WordPress uses a filter admin_body_class to let us add more classes to the admin body. The default value of this filter is empty string which means no additional classes. We want to add post type to admin body classes, so we’ll do this:

add_filter( 'admin_body_class', 'rw_admin_body_class' );
function rw_admin_body_class( $classes )
{
    $screen = get_current_screen();
    if ( 'post' == $screen->base )
        $classes .= ' ' . $screen->post_type;
    return $classes;
}

It’s worth noting that the admin_body_class accepts a string as an argument, not like body_class in the front end which accepts an array.

Here I use the current screen object to make sure we’re on the Add New / Edit Post page. This is a simple application of the screen object that I wrote about in another post: How to get admin screen information.
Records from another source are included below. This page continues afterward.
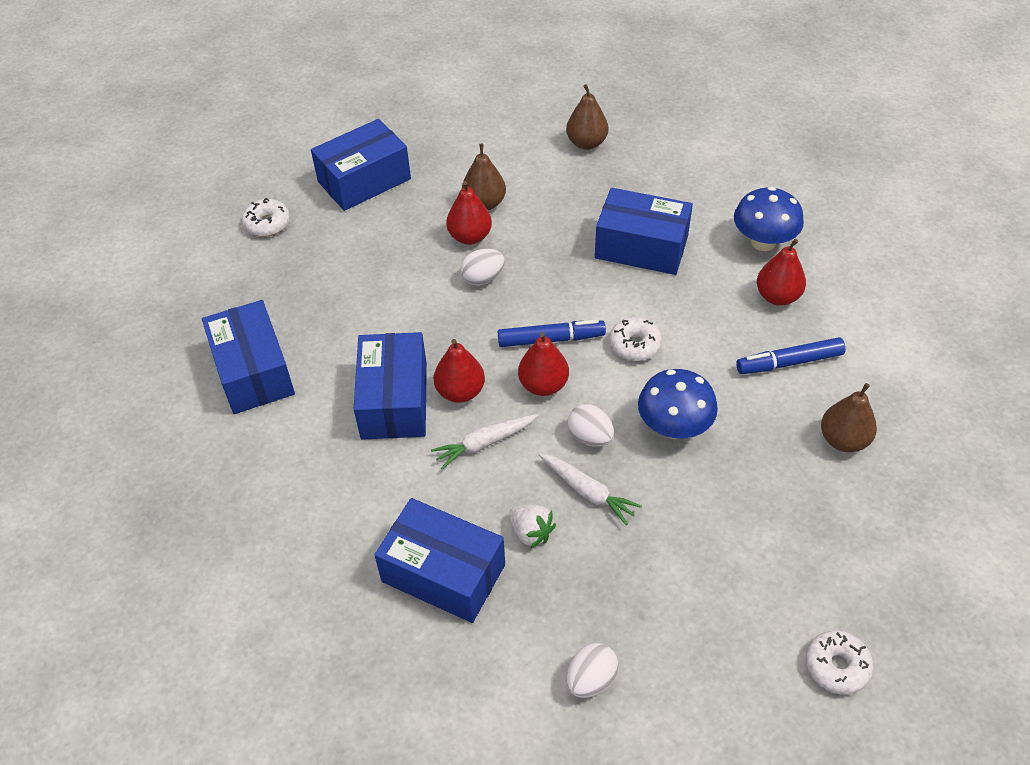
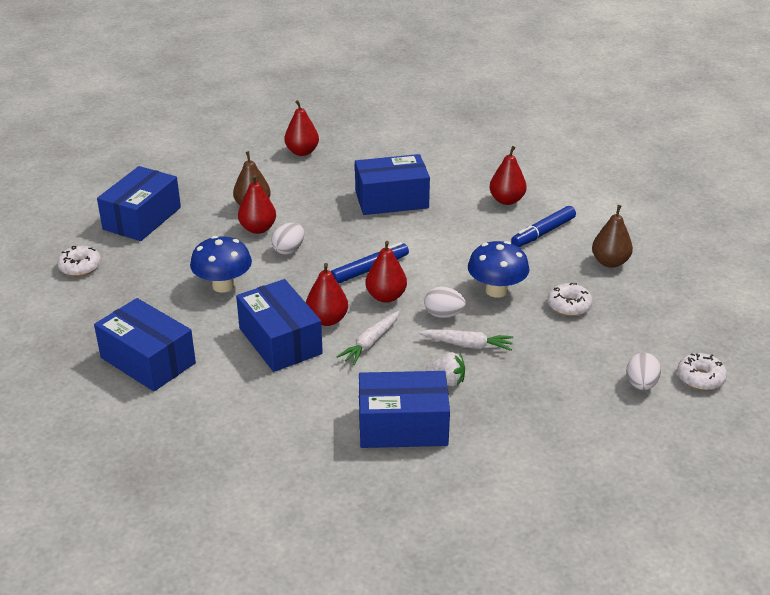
camera: 30 degrees left, 15 degrees down
(586, 143) = (302, 152): brown pear -> red pear
(591, 679) = (555, 444): white egg -> white egg (641, 384)
(635, 345) = (432, 254): white donut -> white donut (569, 306)
(763, 242) = (473, 174): blue mushroom -> blue mushroom (223, 285)

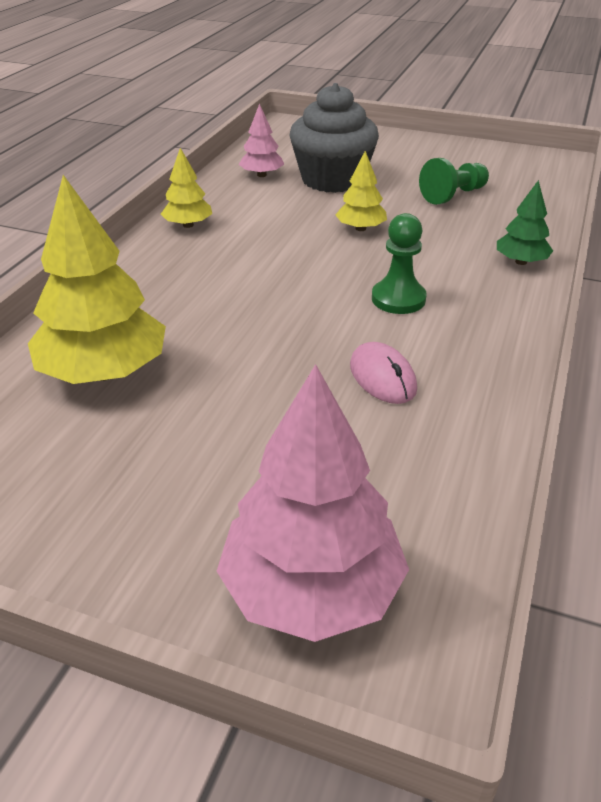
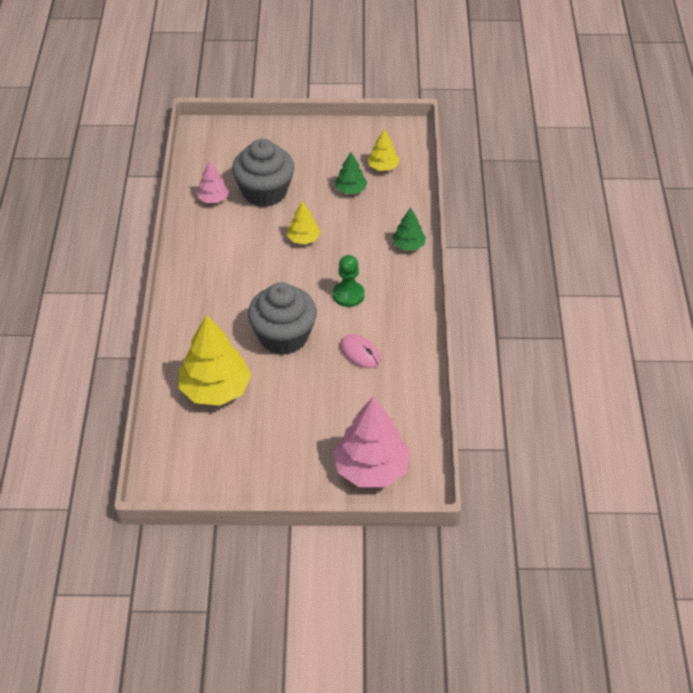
camera: 20 degrees left, 10 degrees up
(188, 225) = (192, 263): yellow tree -> yellow tree (383, 167)
(263, 328) = (283, 337): none -> grey cupcake
(453, 195) = (350, 190): green pawn -> green tree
Now, we can change our CSS to style only tutorial post type:

.post-new-php.tutorial #titlediv #title,
.post-php.tutorial #titlediv #title {
    border: 2px solid #f33;
    background: #ff9;
}

Other applications

Style posts in specific category

To do that, we’re going add categories to body classes:

add_filter( 'admin_body_class', 'rw_admin_body_class' );
function rw_admin_body_class( $classes )
{
    if ( 'post' != $screen->base )
        return $classes;

    global $post;
    $cats = wp_get_post_categories( $post->ID, array( 'fields' => 'all' ) );
    $cats = wp_list_pluck( $cats, 'slug' );
    foreach ( $cats as $cat )
    {
        $classes .= ' category-' . $cat;
    }

    return $classes;
}

Now you have category-$slug as a class name

Style posts which have specific term

Similar to the example above, we’ll add terms to body classes:

add_filter( 'admin_body_class', 'rw_admin_body_class' );
function rw_admin_body_class( $classes )
{
    if ( 'post' != $screen->base )
        return $classes;

    global $post;
    $terms = wp_get_post_terms( $post->ID, 'my_taxonomy', array( 'fields' => 'all' ) );
    $terms = wp_list_pluck( $terms, 'slug' );
    foreach ( $terms as $term )
    {
        $classes .= ' my_taxonomy-' . $term;
    }

    return $classes;
}

Now you have my_taxonomy-$slug as a class name.

Style custom post types differently in All Posts page

For different post types, you may want to add more columns to All Posts page like thumbnails, excerpt, custom meta, etc. Thus, changing column width is needed and admin body class is useful then. You might find it useful if you want to style with different colors / font size for text, links, background etc.

So, we can add custom post type to body class to indicate which post type we have on that page:

add_filter( 'admin_body_class', 'rw_admin_body_class' );
function rw_admin_body_class( $classes )
{
    $screen = get_current_screen();
    if ( 'edit' == $screen->base )
        $classes .= ' ' . $screen->post_type;
    return $classes;
}

Now you can style with CSS:

.edit-php.{$post_type} some_selectors {
    // Anything here
}

Conclusion

The examples above partially reveal the useful applications of admin body classes. You can customize body classes using screen object as I shown above or using global $post or any of $_POST, $_GET variables. That means there’s no limit adding custom classes to body tag in WordPress admin. Thus, styling or customizing admin pages is now easy with just one CSS file!

1 Comment

  1. Nice idea. You could also split it into logical files and load a file where the name depends on some part of the $current_screen object. For e.g.: style-edit.css.